The BBC mentioned final week that they’re blocking AI software program OpenAI internet crawler from scrapping it’s content material. It follows different organisations like Reuters, Getty Photos and different content material suppliers. Rhodri Talfan Davies who’s the director of countries on the BBC mentioned:
We don’t imagine the present ‘scraping’ of BBC information with out our permission . . . to coach ‘gen AI’ fashions is within the public curiosity and we wish to agree a extra structured and sustainable strategy with know-how firms.
So how will we forestall OpenAI and different AI software program from scrapping our content material? OpenAI mentioned that if you wish to discourage it’s GPTBot (that is what the bot is known as that crawls web sites) then it’s important to add this to your robots.txt file:
Consumer-agent: GPTBot
Disallow: /
What about different AI scraping web site bots?
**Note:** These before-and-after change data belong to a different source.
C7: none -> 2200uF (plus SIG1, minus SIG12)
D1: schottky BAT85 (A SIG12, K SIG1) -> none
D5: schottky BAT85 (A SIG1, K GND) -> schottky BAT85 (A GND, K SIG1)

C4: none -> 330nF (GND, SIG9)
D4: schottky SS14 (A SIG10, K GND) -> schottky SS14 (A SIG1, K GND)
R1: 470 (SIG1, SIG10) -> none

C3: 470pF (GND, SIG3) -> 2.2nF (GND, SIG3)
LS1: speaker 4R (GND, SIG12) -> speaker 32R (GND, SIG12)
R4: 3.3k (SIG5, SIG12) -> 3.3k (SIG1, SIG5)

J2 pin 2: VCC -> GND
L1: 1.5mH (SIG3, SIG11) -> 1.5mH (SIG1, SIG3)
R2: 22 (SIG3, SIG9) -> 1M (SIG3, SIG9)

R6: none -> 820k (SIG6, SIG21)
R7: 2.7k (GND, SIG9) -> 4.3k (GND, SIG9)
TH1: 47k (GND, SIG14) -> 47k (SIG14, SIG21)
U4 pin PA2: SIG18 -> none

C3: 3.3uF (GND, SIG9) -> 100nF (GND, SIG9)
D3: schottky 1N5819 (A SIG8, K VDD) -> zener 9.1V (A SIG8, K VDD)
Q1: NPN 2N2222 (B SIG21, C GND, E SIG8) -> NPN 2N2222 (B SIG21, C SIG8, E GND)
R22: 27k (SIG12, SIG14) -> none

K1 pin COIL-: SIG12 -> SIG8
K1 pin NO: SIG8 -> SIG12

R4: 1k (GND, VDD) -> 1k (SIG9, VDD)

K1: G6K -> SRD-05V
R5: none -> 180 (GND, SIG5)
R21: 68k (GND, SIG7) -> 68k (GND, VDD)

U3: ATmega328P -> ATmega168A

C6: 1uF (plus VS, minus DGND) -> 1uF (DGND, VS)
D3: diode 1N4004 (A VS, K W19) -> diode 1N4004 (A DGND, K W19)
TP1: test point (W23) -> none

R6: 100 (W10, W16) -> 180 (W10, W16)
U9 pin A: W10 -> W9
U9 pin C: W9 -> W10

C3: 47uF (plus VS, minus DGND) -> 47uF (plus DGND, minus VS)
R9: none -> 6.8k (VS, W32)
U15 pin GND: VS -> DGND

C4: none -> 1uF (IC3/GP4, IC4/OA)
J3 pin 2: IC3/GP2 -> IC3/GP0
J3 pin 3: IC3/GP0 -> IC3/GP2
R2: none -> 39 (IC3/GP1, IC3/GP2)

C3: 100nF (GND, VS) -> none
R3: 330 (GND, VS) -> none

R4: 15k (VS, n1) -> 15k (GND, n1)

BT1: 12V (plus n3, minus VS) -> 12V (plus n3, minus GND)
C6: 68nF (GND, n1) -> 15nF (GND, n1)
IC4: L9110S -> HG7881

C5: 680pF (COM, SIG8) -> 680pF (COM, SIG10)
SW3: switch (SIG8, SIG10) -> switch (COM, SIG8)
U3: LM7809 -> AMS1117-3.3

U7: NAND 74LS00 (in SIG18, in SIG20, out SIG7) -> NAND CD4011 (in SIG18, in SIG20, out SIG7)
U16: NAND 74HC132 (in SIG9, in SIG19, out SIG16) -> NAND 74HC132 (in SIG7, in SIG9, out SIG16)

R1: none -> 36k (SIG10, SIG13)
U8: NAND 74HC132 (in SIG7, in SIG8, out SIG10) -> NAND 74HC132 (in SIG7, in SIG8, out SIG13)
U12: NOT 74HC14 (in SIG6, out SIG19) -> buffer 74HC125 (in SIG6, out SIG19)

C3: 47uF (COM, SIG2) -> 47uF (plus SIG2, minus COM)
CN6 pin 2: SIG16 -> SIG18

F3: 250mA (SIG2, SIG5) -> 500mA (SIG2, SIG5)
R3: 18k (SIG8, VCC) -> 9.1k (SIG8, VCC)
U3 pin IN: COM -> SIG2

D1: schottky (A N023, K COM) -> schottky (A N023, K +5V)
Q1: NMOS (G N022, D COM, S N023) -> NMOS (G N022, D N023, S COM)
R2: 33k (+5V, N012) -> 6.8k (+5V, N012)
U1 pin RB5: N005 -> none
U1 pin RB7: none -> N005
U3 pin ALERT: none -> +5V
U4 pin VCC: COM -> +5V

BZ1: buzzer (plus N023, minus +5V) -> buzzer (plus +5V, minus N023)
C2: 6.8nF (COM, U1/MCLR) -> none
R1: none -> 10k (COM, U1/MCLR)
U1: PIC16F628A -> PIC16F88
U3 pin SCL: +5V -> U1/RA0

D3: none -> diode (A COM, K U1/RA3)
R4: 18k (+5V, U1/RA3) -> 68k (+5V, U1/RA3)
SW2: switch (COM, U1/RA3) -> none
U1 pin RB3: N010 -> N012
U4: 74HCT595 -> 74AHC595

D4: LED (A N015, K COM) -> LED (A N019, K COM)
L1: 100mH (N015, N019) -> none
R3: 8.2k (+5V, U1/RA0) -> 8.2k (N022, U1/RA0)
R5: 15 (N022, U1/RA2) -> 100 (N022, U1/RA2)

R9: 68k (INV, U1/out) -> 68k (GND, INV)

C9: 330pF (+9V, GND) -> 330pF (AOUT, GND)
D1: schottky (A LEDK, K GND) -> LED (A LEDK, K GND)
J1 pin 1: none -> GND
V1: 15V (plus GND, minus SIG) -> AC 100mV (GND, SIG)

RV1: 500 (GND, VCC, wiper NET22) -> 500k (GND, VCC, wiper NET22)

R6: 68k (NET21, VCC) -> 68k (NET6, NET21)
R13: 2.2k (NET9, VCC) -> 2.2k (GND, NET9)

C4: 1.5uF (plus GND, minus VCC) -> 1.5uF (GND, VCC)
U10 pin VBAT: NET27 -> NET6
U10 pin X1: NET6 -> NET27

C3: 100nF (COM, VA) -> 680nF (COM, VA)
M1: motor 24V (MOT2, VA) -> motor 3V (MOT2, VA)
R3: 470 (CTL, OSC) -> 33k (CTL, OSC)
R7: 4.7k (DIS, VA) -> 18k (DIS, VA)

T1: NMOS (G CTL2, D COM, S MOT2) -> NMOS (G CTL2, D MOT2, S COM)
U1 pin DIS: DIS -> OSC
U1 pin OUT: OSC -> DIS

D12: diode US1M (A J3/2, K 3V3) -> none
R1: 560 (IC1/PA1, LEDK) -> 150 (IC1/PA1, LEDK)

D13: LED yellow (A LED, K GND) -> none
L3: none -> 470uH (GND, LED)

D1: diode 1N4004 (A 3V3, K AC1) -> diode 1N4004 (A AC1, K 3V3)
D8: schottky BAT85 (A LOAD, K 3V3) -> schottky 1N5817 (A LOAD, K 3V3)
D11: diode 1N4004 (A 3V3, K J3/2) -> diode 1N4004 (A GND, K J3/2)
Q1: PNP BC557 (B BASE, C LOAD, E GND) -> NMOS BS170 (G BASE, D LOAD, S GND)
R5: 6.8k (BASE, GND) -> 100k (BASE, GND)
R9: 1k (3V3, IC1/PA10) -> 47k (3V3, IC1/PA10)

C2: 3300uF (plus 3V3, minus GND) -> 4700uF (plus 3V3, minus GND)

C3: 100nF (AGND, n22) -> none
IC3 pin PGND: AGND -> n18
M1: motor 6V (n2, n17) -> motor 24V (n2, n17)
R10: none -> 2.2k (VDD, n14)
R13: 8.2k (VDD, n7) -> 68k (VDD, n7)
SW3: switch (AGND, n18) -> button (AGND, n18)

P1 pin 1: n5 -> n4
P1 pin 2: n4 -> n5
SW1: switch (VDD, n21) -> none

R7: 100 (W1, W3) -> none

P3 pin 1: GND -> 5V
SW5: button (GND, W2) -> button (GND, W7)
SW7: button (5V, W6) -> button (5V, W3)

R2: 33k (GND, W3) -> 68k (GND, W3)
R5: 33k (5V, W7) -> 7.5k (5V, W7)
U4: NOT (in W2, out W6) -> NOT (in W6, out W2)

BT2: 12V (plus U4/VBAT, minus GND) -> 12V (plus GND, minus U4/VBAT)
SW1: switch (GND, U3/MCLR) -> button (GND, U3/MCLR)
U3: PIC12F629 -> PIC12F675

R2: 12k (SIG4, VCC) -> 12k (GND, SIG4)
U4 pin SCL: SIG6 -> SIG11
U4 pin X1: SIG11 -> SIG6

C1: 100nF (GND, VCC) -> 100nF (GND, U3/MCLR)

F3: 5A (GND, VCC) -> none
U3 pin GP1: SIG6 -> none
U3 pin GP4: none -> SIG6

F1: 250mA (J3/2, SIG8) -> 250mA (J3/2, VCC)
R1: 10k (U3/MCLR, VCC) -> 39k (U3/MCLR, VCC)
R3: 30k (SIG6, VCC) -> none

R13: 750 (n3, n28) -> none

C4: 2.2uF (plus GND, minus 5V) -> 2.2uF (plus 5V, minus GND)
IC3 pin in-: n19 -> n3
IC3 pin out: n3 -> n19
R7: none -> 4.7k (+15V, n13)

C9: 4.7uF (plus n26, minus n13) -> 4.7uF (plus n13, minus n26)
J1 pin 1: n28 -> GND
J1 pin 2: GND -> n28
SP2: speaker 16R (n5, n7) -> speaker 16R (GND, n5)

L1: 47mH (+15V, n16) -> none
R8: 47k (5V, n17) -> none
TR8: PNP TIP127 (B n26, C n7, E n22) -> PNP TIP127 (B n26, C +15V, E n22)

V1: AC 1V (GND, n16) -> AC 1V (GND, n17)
Though ChatGPT is probably the most well-known AI firm proper now, different firms like Google and Fb are utilizing bots to scrap content material from the net. If you wish to try to forestall all bots then it’s important to add these to your robots.txt file:
Consumer-agent: CCBot
Disallow: /
Consumer-agent: ChatGPT-Consumer
Disallow: /
Consumer-agent: GPTBot
Disallow: /
Consumer-agent: Google-Prolonged
Disallow: /
Consumer-agent: Omgilibot
Disallow: /
Consumer-Agent: FacebookBot
Disallow: /
Consumer-agent: Amazonbot
Disallow: /
However why ought to we block them?
I’m not making an attempt to persuade it’s best to go and block all of those bots from scraping your content material right this moment. As a substitute it raises the query of ought to all of those bot have the power, with out your permission, scrap your content material and never reference you because the supply? Chris Coyier not too long ago blogged mentioned that:
If an enormous firm despatched a robotic to your door to ask for a lock of your hair, would you give it to them? In the event that they requested for one sq. inch of your land, would you signal it over? In the event that they requested you to run on a treadmill for one minute a day for them, would you hop to it? What in the event that they didn’t ask?
Additionally we should keep in mind that disallowing these bots doesn’t imply they may cease scrapping your content material. It can discourage them however there are many bots on the market and scrapping content material is a well-liked theme in the mean time.

Written by
Michael Gearon is a Senior Interplay Designer at Authorities Digital Service (GDS) in Cardiff. Michael Gearon is without doubt one of the authors of The Tiny CSS Initiatives guide, printed by Manning Publications. Beforehand Mike was a product designer on the GoCo Group together with GoCompare, MyVoucherCodes and WeFlip. As properly working for manufacturers in South Wales like BrandContent and HEOR.